As a best practice do people create the  knowledgebase in a lower environment and then move it to production? 

 

I don't mean the articles just the knowledgebase structure (mostly what is on a knowledbase record).  I thought  we should create it in a lower environment and then move it to production but I have heard we should just create them in production directly . 

4 REPLIES 4

Laveena-Agarwal
Kilo Sage

Hi @JulietChicago 

 

I couldn’t find any official documentation; this response is based on my personal experience: -

 

For Knowledge Bases, the environment of creation doesn’t matter much. Even if you create a Knowledge Base directly in production, you’ll still need one in lower environments to support UAT and future testing scenarios.

 

 Knowledge Articles

  • Always authored, reviewed, and published in Production only (they’re content, not configuration).

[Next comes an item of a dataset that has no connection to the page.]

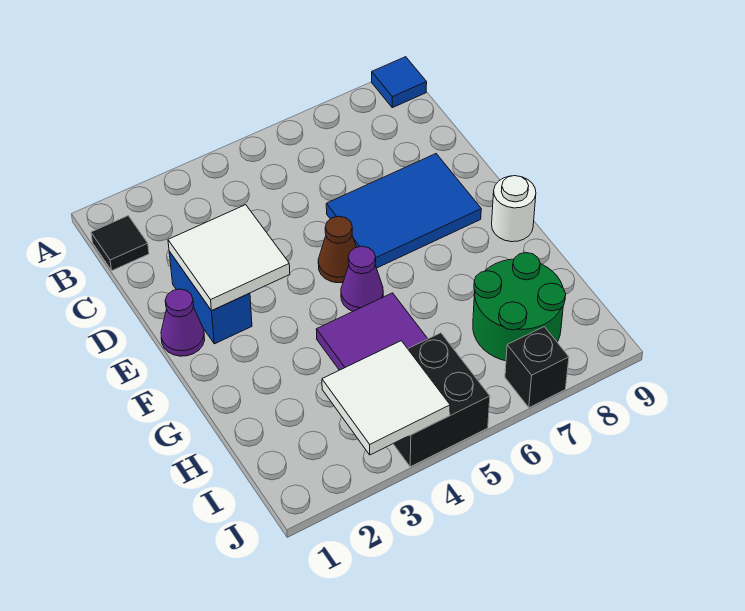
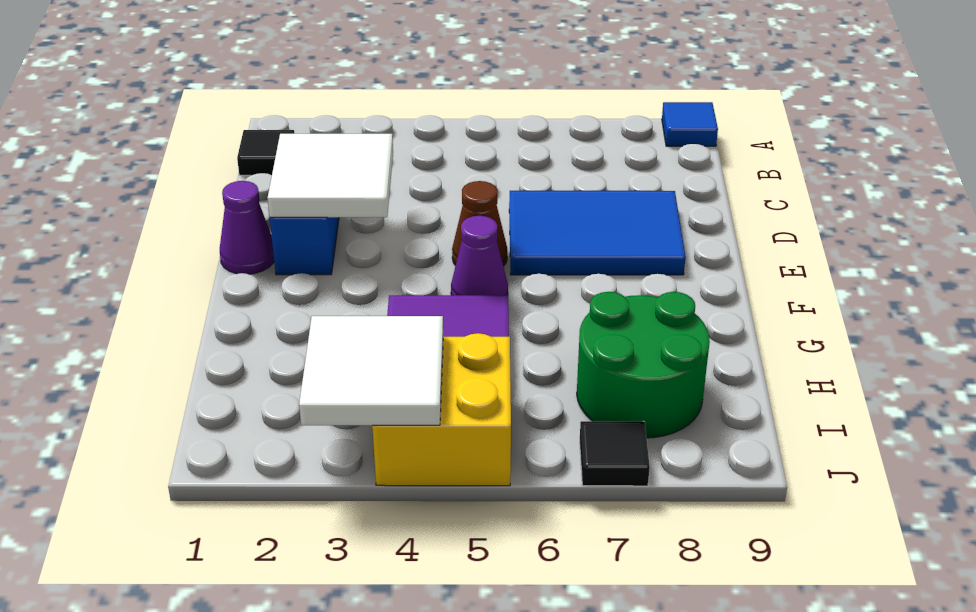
white round brick F9 level 1 -> none
black brick I4:J5 level 1 -> yellow brick I4:J5 level 1
black brick J7 level 1 -> black tile J7 level 1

  • Lower environments might have sample/dummy articles for testing only.

 

 

 

Jessica Spates
Tera Contributor

You would want to create your structure in the lower environment. Determine from the start your approval process, review cadence and how you want to be notified, and who will oversee of knowledge as a whole. I have seen this done many ways, and those without a knowledge manager tend to see the whole thing fall apart. The idea of everyone managing their own stuff seems great, until nobody knows what they are doing and get too busy to care that the article is 2 years of out date and people stop using the system and go back to Sharpoint. You want a system of truth, so plan for success. Content owners is a better approach in that case, but you do need someone to oversee the full catalog of knowledge and keep it organized, be a point of contact, and reach out to teams when they see a need for instructional guides through your ticketing system reporting.  So get that set up first. Then determine your internal vs external knowledge and branding to your company at large. Nobody will use your knowledge base if it does not look professional and well maintained. Document how you will manage your knowledge base, then practice with it in Dev. with a few articles. Once you are happy with the results, launch to your prod environment and upload your articles, videos.. etc. 

 

This is more than what you were asking for, I know, but I agree there is little guidance on this topic and want to see you succeed! 🙂 Best of luck! 

Dave Littlejohn
Tera Guru

I think both are valid but for different reasons.

 

What I have done in the past:
When first implementing knowledge management with IT, start in lower environment so that all knowledge bases, categories, workflows, approvals, etc. are built out, tested and validated, and then able to be trained to IT before going live in production.

 

When a new knowledge base was needed for IT due to restrictions needed (via user criteria), that was created in production as the process has already been established and tested.

 

When there was a new module that will be leveraging knowledge (e.g. HR), we started once again in the lower environments so the knowledge bases, categories, workflows, approvals, etc. are built out, tested and validated, and then HR trained before going live in production.

Eoghan Sinnott
Kilo Sage
Kilo Sage

Hi, 

 

I think it depends on what stage of your Knowledge Management journey you are on. We have quite a mature Knowledge management process, and as part of our services we offer teams the ability to store their internal procedures in their own Knowledge base with User Criteria applied that they can manage themselves. For these types of requests we create them directly in Production. It's something we've done dozens of times and don't feel the need to have it tested in the lower environments and be brought up. We do clone backs a couple of times a year as part of our platform upgrades so it will eventually be added to the lower environments as part of this.

 

If it's for something brand new that we feel requires testing, like new Approval or Retire workflows, utilising new functionality that has come as part of an upgrade or anything else that we think needs verifying before going "live", then we would create it sub prod and move it up.